From our industry's perspective, a couple of the areas we pointed to where we would like to see improvements actually do relate specifically to where we find the act either restrictive or wasteful. On the idea that, like Australia, we have an ability to recognize and adopt assessments in other countries, if that were implemented in our legislation we think it would make it more efficient and less restrictive, so to speak.

On the requirement that these limits of quantification have to be developed for things that are put on the virtual elimination list, even if it's only for something that's a contaminant, if it's there at irrelevant levels in a product, I think that's overly restrictive. Now, that hasn't hit us yet, because so few things have been put on the virtual elimination list, but eventually that will be a problem.

As we get more into working with the provinces as we deal with climate change and/or clean air, if that's done under this legislation, the problems in the equivalency provisions in the legislation will start to cause great restrictions. The kind of thing that Justyna was talking about will really start to hit.

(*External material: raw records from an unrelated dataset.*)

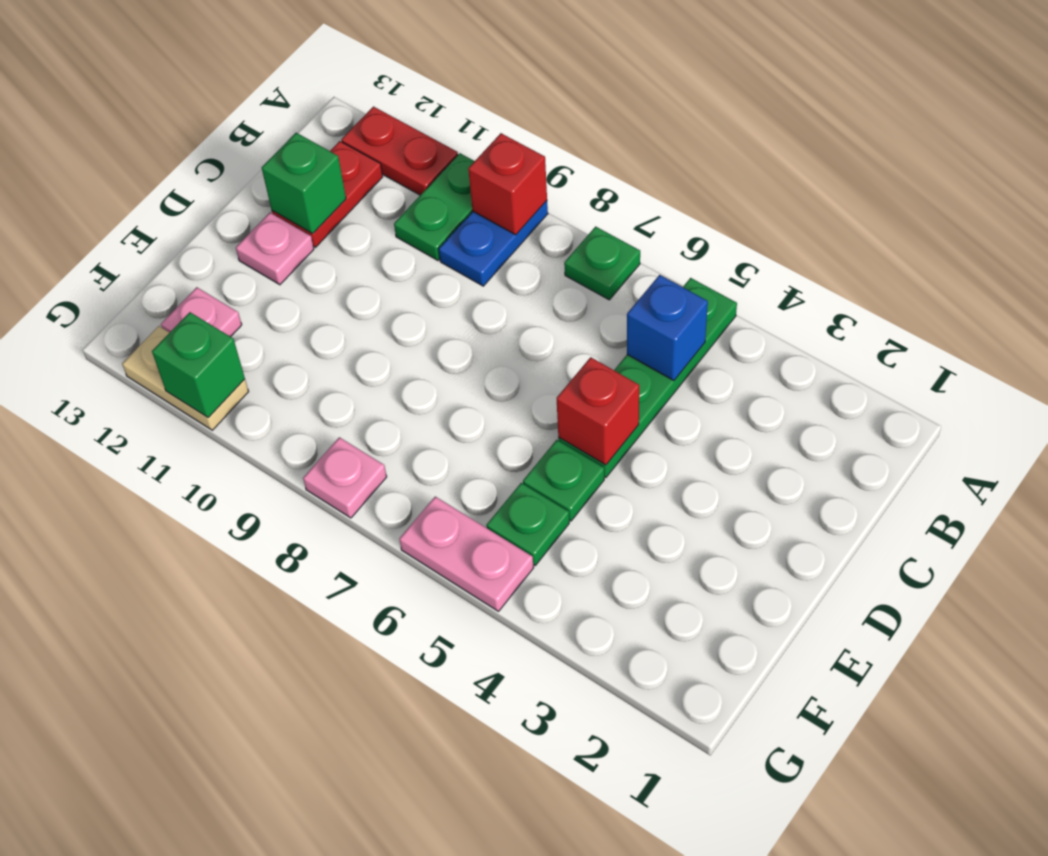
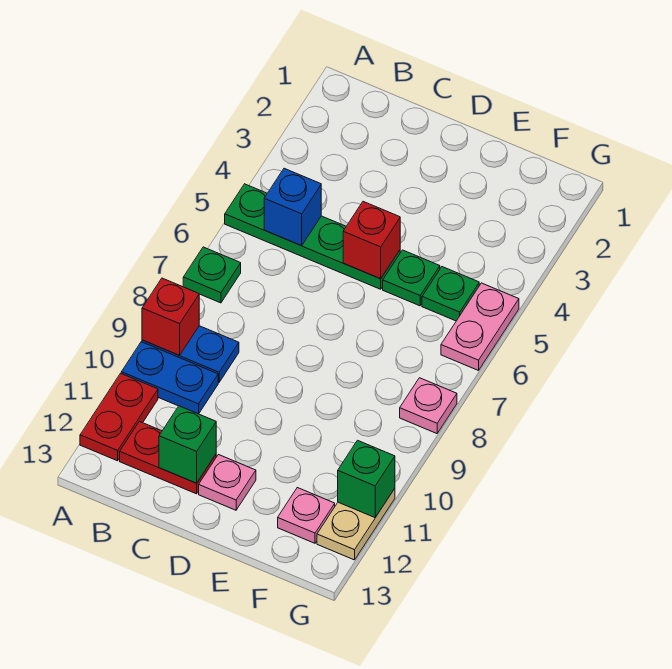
green plate A10:B10 level 1 -> blue plate A10:B10 level 1

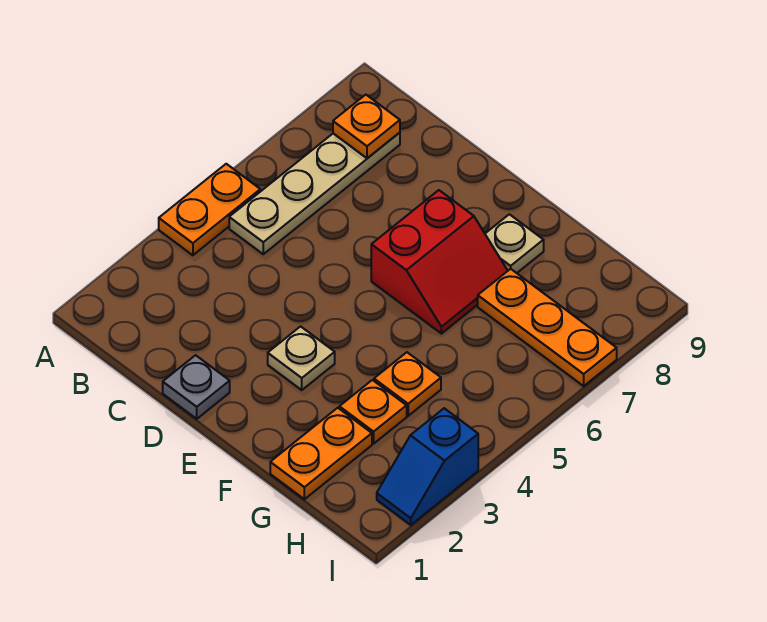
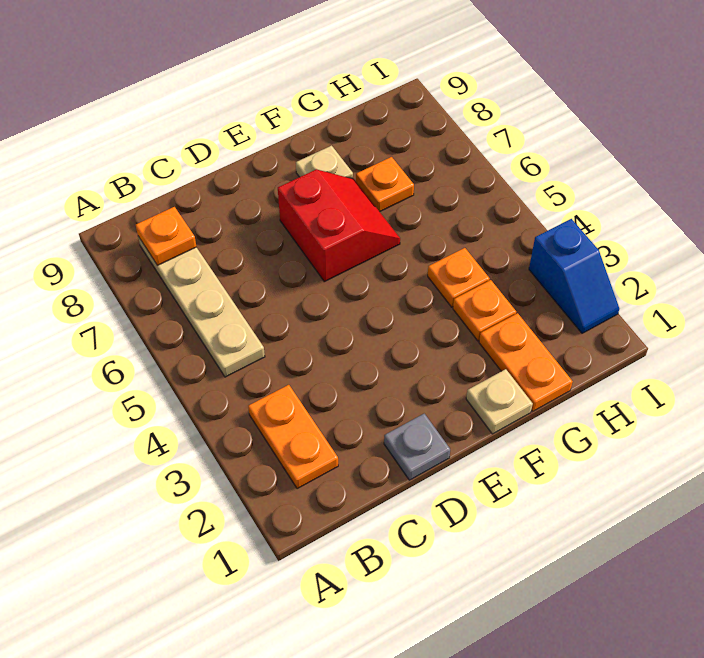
orange plate A4:A5 level 1 -> orange plate B2:B3 level 1
tan plate E3 level 1 -> tan plate F1 level 1
orange plate G7:I7 level 1 -> orange plate G7 level 1

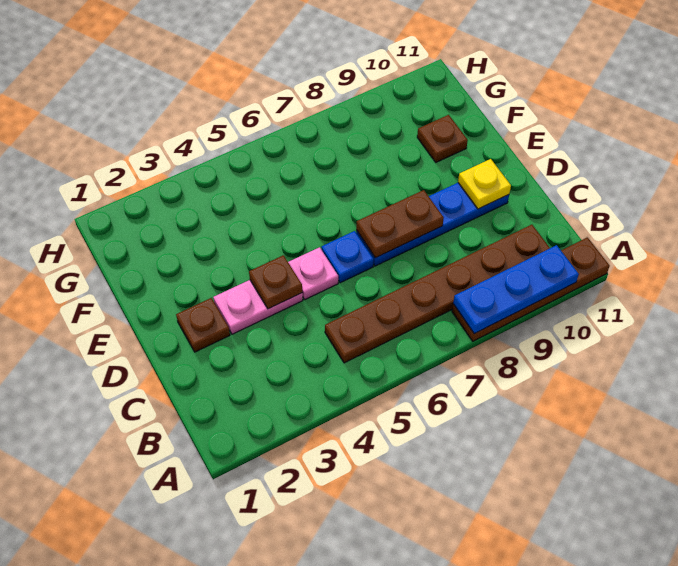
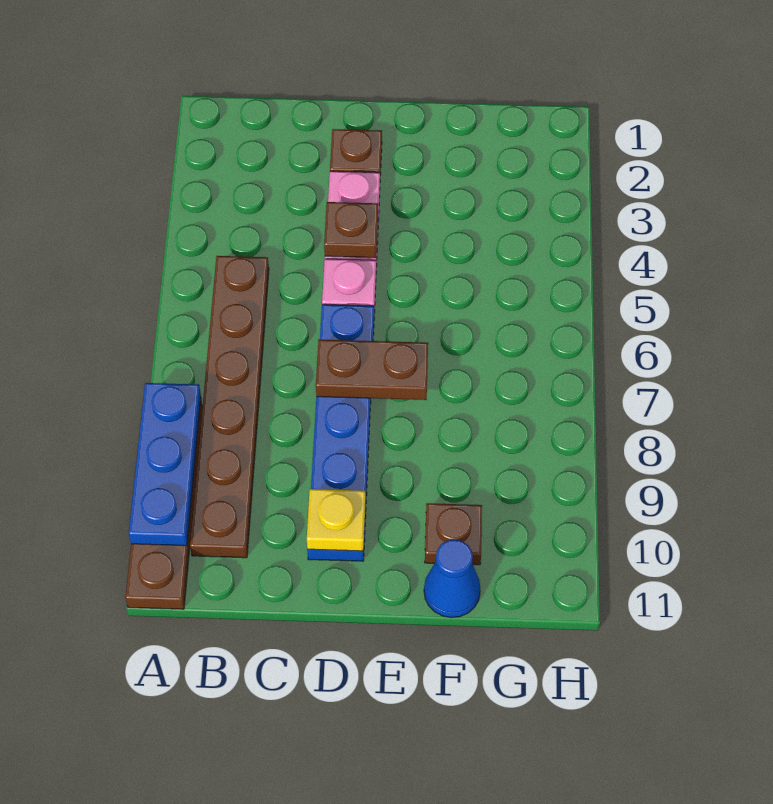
brown plate D7:D8 level 2 -> brown plate D7:E7 level 2
none -> blue cone F11 level 1

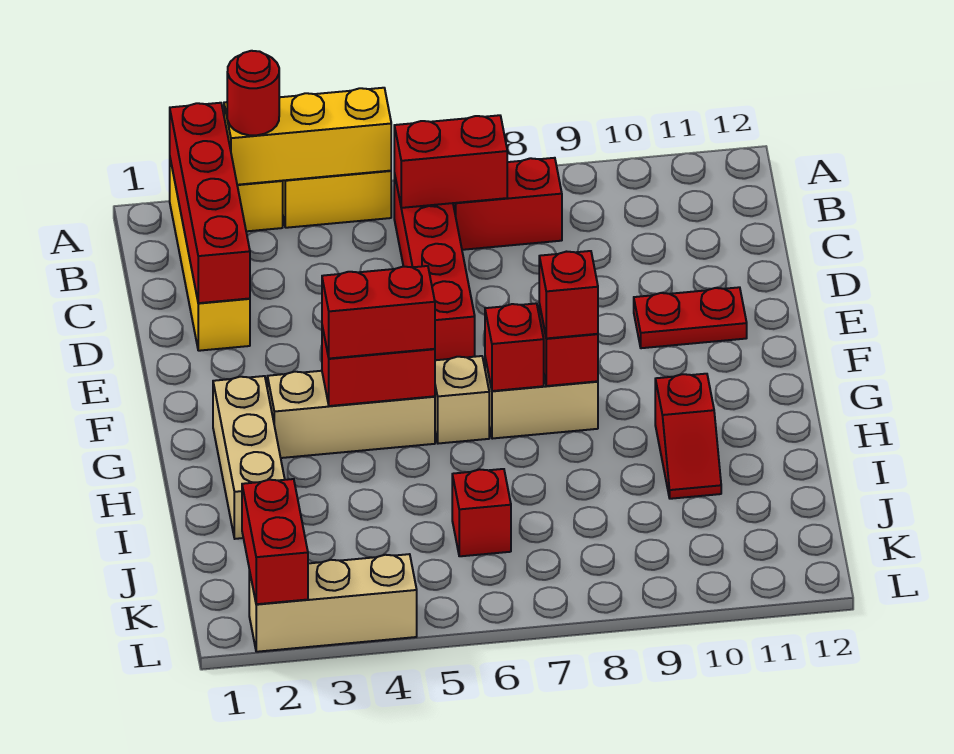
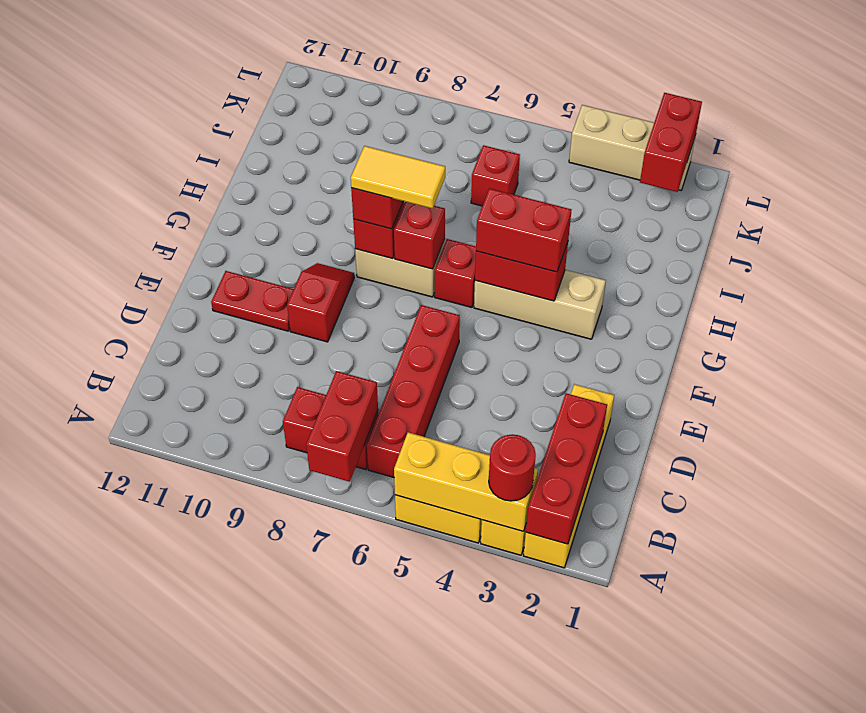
red brick A2:D2 level 2 -> red brick A2:C2 level 2
red brick B6:B7 level 2 -> red brick A7:B7 level 2
tan brick G2:I2 level 1 -> none
tan brick G6 level 1 -> red brick G6 level 1
none -> yellow tile G7:G8 level 4
red slope H10:I10 level 1 top H -> red slope E9:F9 level 1 top E

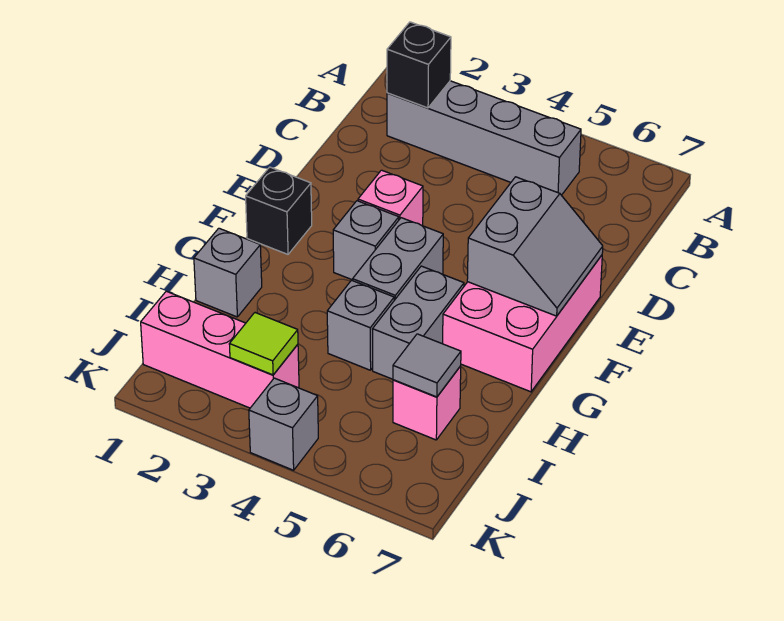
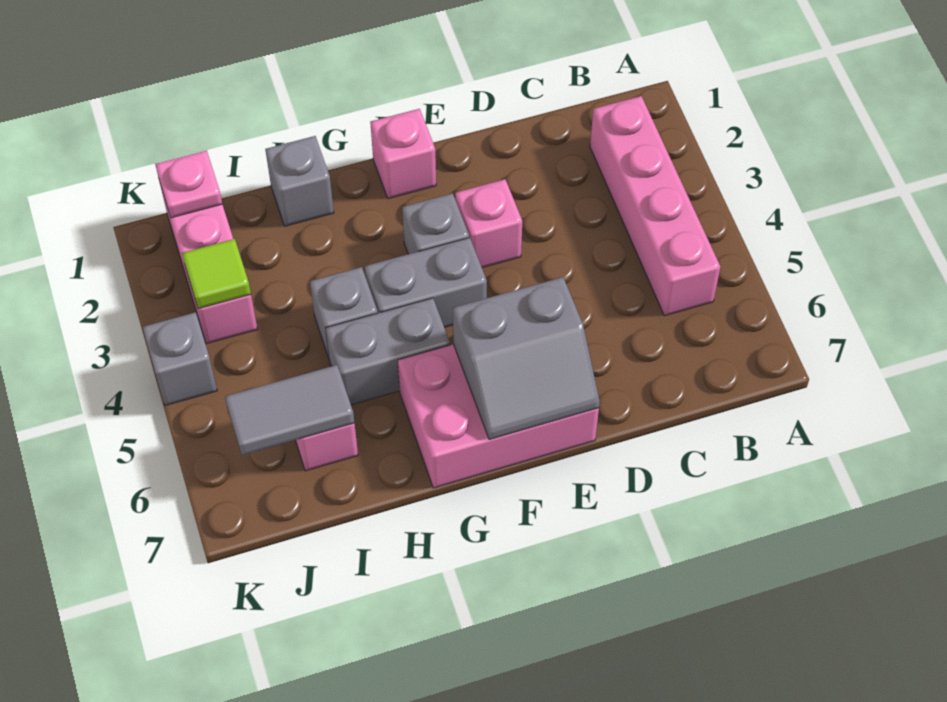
grey brick B2:B5 level 1 -> pink brick B2:B5 level 1
black brick B2 level 2 -> none
black brick F1 level 1 -> pink brick F1 level 1
grey tile I6 level 2 -> grey tile I6:J6 level 2
none -> pink plate J1 level 2

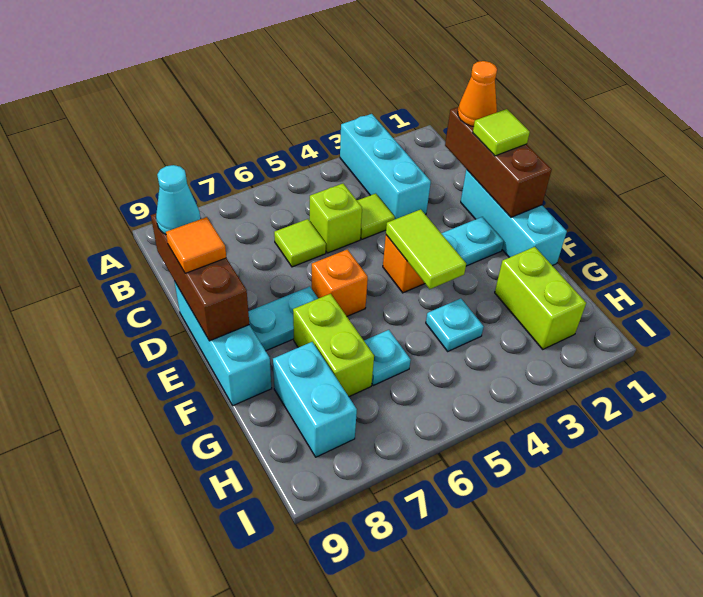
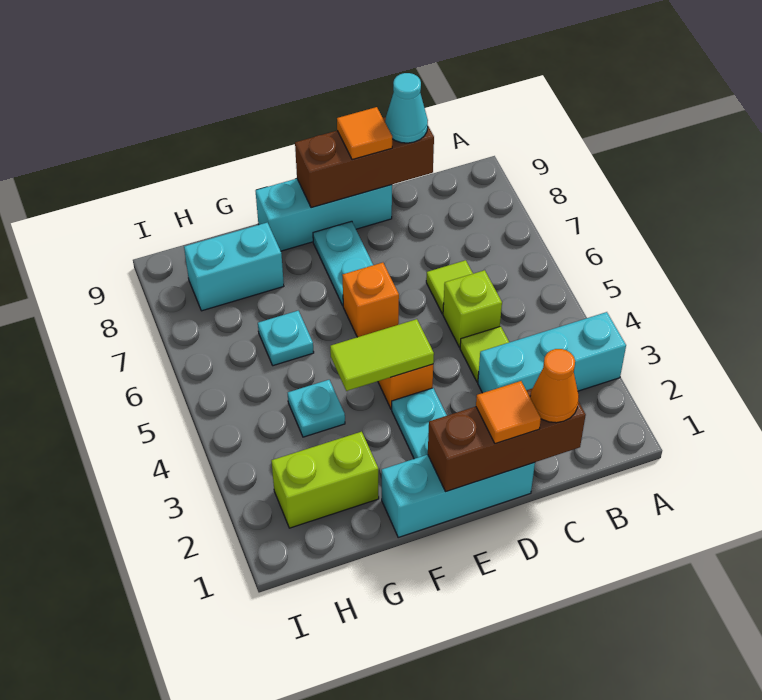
lime tile D1 level 3 -> orange tile D1 level 3
lime brick F7:G7 level 1 -> none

Just quickly, on pre-market....

I'm sorry, go ahead.

I'll just answer it briefly, Mr. Chair.

For the Food and Drugs Act sector, a lot of the substances that have been on schedule 1 and are of concern to us, for example ammonia, aren't toxic. So we continue to use it in our products because it's not toxic in glass cleaner, for example. It's toxic in waste water effluent.

With respect to other substances that we may know going under risk assessments, companies try to provide the best science that's available to Health Canada and Environment Canada during their review processes. But if there is a time when a substance may become CEPA toxic in consumer products, of course the companies would reformulate and take that into consideration.